Burgess v. Sewerage & Water Board of New Orleans
187 So. 3d 49
| La. Ct. App. | 2016Background
- On Oct. 13, 2008, Darvel Burgess (employee) was injured at work; the Sewerage & Water Board of New Orleans (S&WB) paid compensation and some medical benefits.
- S&WB instituted a pharmacy program (Corvel/Caremark) and notified employees they must use the program; Burgess signed an acknowledgement in 2011.
- Burgess used Injured Workers Pharmacy (IWP); S&WB notified IWP it was not an approved provider and refused to pay IWP bills.
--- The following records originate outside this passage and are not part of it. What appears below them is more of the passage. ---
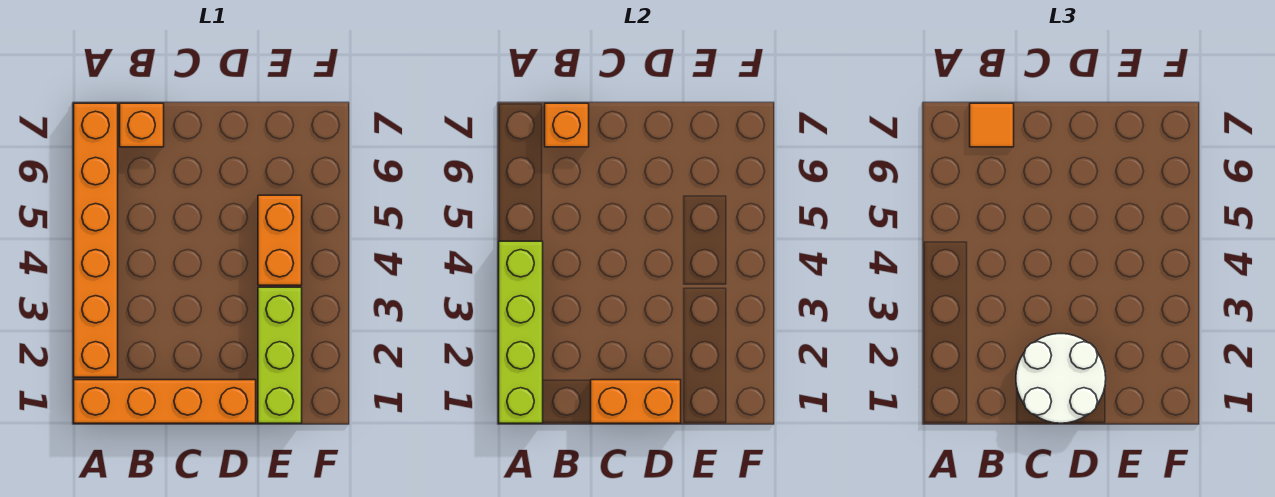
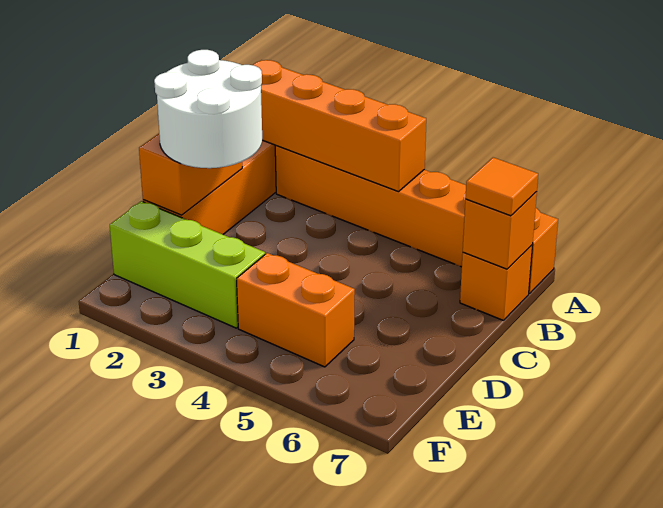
lime brick A1:A4 level 2 -> orange brick A1:A4 level 2

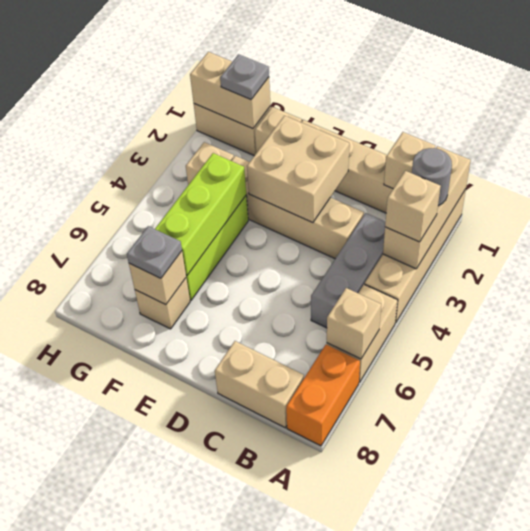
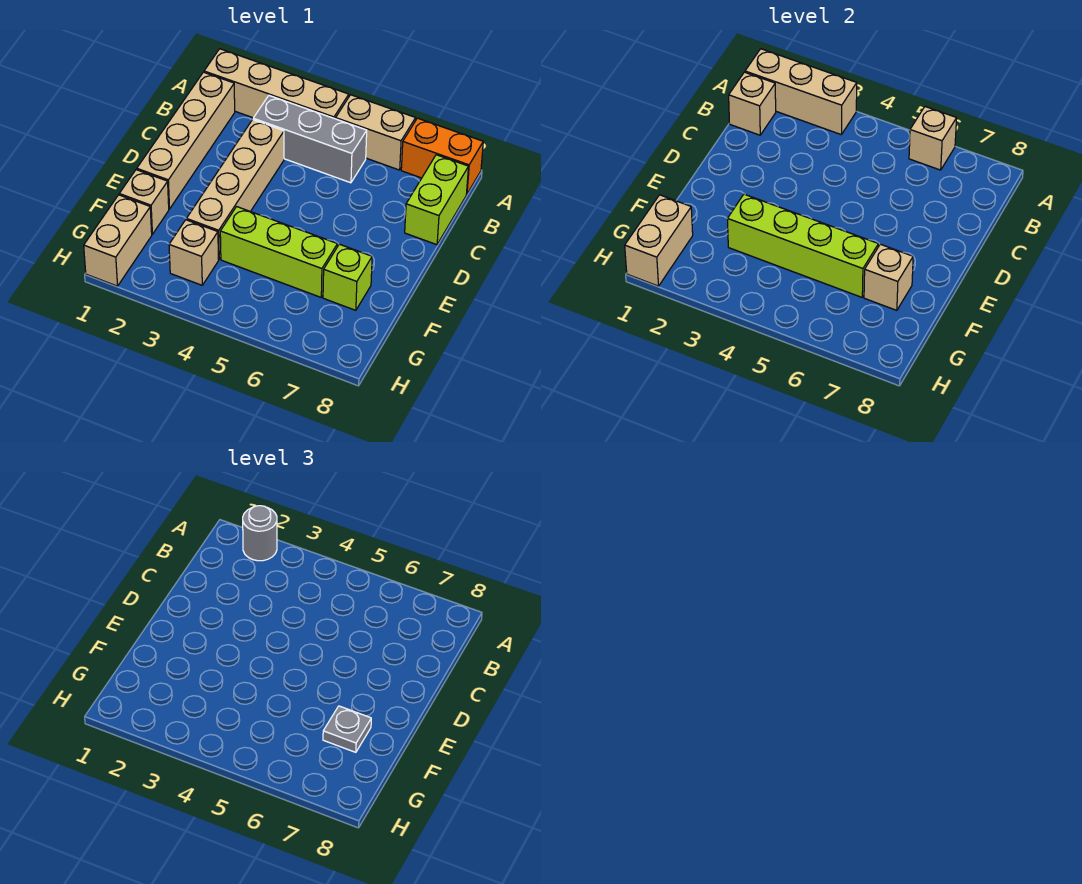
tan brick A3 level 3 -> none
tan brick B8:C8 level 1 -> lime brick B8:C8 level 1
tan brick D2:E3 level 2 -> none
lime brick F4:F6 level 2 -> lime brick F3:F6 level 2
tan brick F7 level 1 -> lime brick F7 level 1
grey plate G1 level 3 -> none

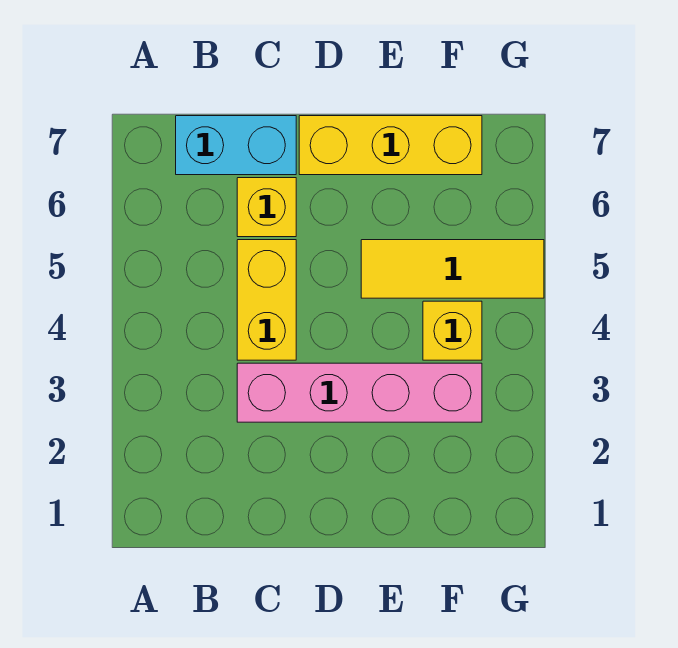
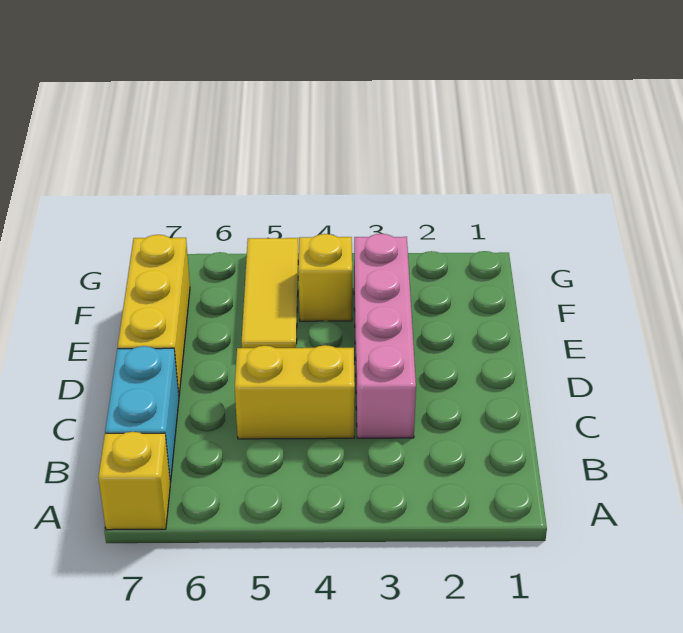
yellow brick C6 level 1 -> yellow brick A7 level 1

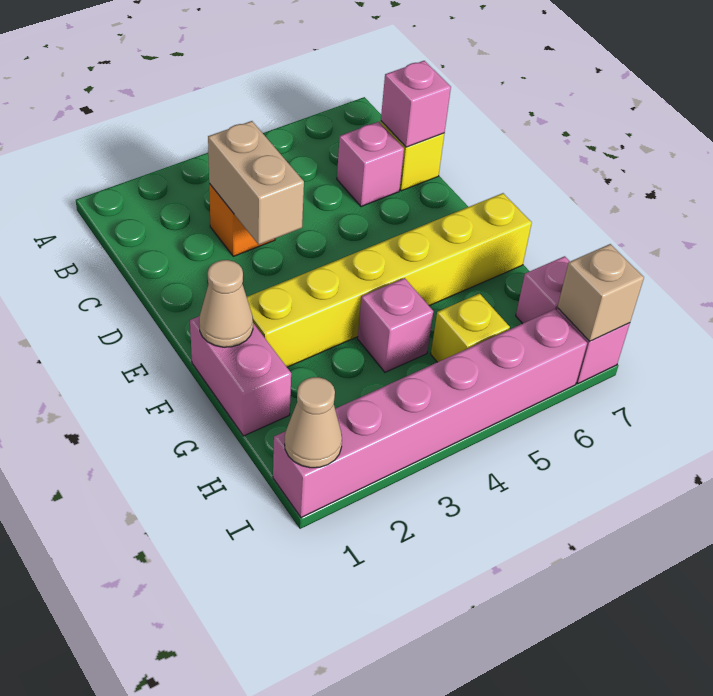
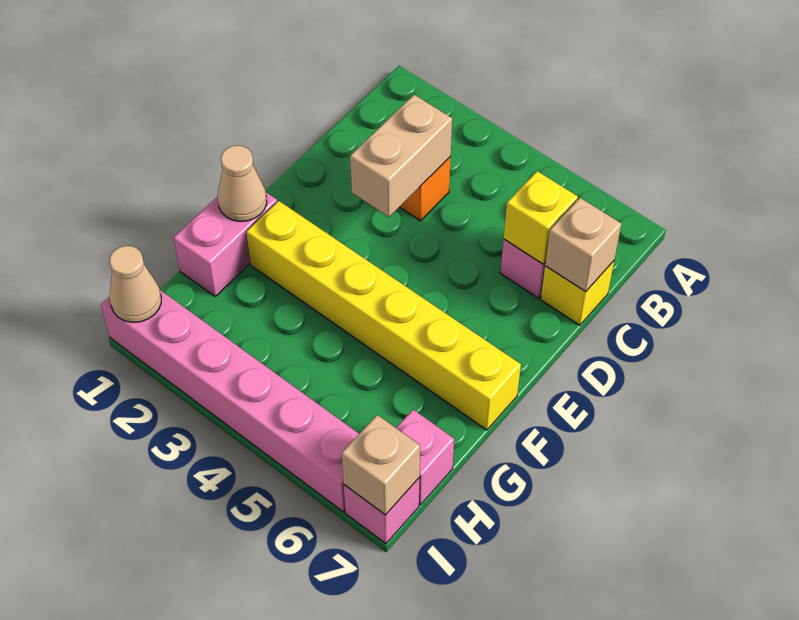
pink brick C7 level 2 -> tan brick C7 level 2
pink brick G4 level 1 -> none
yellow brick H5 level 1 -> yellow brick C6 level 2

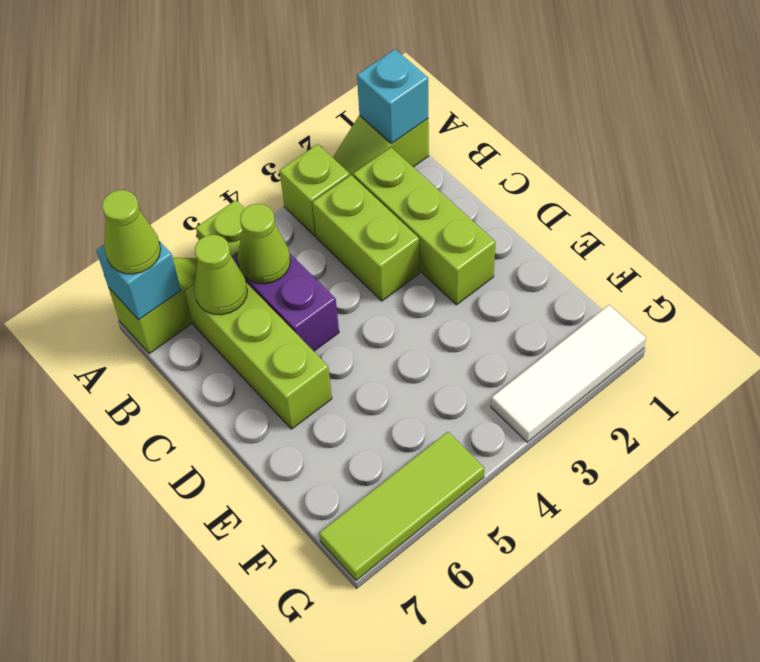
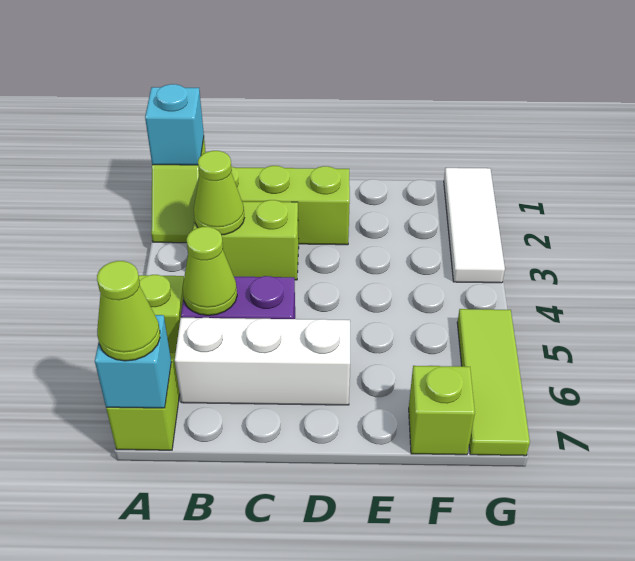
lime brick A3 level 1 -> lime brick F7 level 1
lime brick B6:D6 level 1 -> white brick B6:D6 level 1
lime cone B6 level 2 -> lime cone B3 level 2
- Burgess filed a disputed claim asserting unpaid prescription bills (IWP) and other medical bills; trial was submitted on briefs limited to those billing issues.
- The trial court ordered S&WB to pay IWP $13,110.82 and assessed penalties and attorney’s fees; S&WB appealed, arguing statutory limits and employer control over provider choice.
Issues
| Issue | Plaintiff's Argument | Defendant's Argument | Held |
|---|---|---|---|
| Who chooses the pharmacy for worker's-compensation prescriptions? | Burgess: employee has right to choose pharmacy; employer must pay for reasonable, necessary meds per La. R.S. 23:1203(A). | S&WB: employer can direct provider choice and invoke La. R.S. 23:1142(B) to limit/nonpay where provider not approved. | Court: choice of pharmacy belongs to the employee; La. R.S. 23:1203 governs, not 23:1142(B). |
| Whether La. R.S. 23:1142(B) limits employer liability for IWP bills to $750 or requires payor consent for nonapproved providers | Burgess: 23:1142(B) does not apply to prescription medication; employer must pay full reasonable charges within fee schedule. | S&WB: 23:1142(B) applies to nonemergency treatment/tests and allows limiting payor liability or requiring consent. | Court: 23:1142(B) not applicable to prescription drugs here; purpose is to curb unnecessary diagnostic testing, not let employers "bargain shop." |
| Whether S&WB properly denied payment after notifying employee and pharmacy of nonapproval | Burgess: employer’s notification does not strip employee of right to choose pharmacy; employer still obligated to pay necessary prescriptions. | S&WB: notification put IWP and Burgess on notice; employer was within rights to deny payment. | Court: employer notification insufficient to shift choice; judgment ordering reimbursement affirmed. |
| Applicability of out-of-state provider/reimbursement rules to IWP (raised in dissent) | Burgess: (implicit) reimbursement due as billed because meds were necessary and within fee schedule. | S&WB/Dissent: issues whether IWP qualifies as permissible out-of-state provider and whether reimbursement schedule limits payment; remand needed. | Majority: affirmed without addressing out-of-state provider/reimbursement schedule; dissent would remand for those determinations. |
Key Cases Cited
- Davis Plumbing Co., Inc. v. Burns, 967 So.2d 94 (Ala. Civ. App. 2007) (employee entitled to choose pharmacy under similar statute)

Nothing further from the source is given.